Lior Yavne, who oversees research at the Yesh Din human rights organization, checked and found that in 2006-2007, the Ministry of Education department of Torah institutions transferred over a million shekels to the Od Yosef Hai yeshiva in Yitzhar.

The Ministry of Social Affairs has allocated over 150,000 shekels to the yeshiva since 2007, scholarships for students with financial difficulties studying there. And what can they learn with the help of public funding from the head of the yeshiva, Rabbi Yitzhak Shapira? According to selected items published last week in the media, the boys can learn that Teitel is not only innocent, but also a real saint.

Their spiritual leader stated in his book, "Torat Hamelekh" that "a national decision is not necessary in order to permit the shedding of blood of an evil kingdom. Even individuals from the afflicted kingdom can attack them."

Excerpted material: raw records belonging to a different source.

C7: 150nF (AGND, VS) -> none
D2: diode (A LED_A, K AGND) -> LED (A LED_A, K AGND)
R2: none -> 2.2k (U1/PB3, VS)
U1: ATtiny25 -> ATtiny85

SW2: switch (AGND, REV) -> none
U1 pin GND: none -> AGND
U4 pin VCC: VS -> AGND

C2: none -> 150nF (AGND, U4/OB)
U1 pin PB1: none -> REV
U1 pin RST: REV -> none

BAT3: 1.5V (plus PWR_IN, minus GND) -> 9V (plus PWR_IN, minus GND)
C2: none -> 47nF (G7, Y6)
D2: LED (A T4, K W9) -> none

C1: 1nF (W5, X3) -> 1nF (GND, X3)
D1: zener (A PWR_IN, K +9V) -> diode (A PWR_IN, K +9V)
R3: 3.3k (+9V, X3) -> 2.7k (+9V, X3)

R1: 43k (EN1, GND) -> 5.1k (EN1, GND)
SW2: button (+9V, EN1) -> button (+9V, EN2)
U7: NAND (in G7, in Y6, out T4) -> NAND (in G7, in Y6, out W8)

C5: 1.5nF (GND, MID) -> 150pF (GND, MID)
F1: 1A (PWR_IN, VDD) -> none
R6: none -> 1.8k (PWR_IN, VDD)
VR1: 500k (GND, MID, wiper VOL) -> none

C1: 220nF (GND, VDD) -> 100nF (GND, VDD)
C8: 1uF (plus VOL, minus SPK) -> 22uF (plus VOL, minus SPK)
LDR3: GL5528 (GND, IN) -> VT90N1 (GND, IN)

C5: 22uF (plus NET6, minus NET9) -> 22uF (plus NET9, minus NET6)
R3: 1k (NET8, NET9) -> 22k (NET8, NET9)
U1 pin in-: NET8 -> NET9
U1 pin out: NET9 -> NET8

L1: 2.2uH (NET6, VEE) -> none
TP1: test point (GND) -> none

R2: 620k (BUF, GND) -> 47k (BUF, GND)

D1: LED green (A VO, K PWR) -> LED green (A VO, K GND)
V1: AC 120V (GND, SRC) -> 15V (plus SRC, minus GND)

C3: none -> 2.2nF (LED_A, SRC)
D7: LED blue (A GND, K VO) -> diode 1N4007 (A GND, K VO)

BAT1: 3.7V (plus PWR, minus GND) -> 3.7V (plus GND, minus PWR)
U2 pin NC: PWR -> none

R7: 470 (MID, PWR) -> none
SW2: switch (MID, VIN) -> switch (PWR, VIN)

A brochure distributed in Judean and Samarian communities stated that "needless to say that nowhere in the book does it state that these remarks are aimed only at gentiles in ancient times."

The commandments in the book do not suffice only with gentiles; you can also find in them approval to attack leftist professors: every citizen in the kingdom opposing us who encourages the fighters or expresses satisfaction with their actions is considered a pursuer and his killing is permissible," wrote the rabbi and adds, "and also considered a pursuer is someone whose remarks weaken our kingdom or have a similar effect."

Not long ago, Foreign Minister Avigdor Lieberman announced that he would ask European Union countries to halt their support for the Breaking the Silence organization because he was displeased with their publications.

The minister surely has reservations about the rabbi's publications.

He is invited to approach his colleagues at the Ministry of Education and at the Ministry of Social Affairs.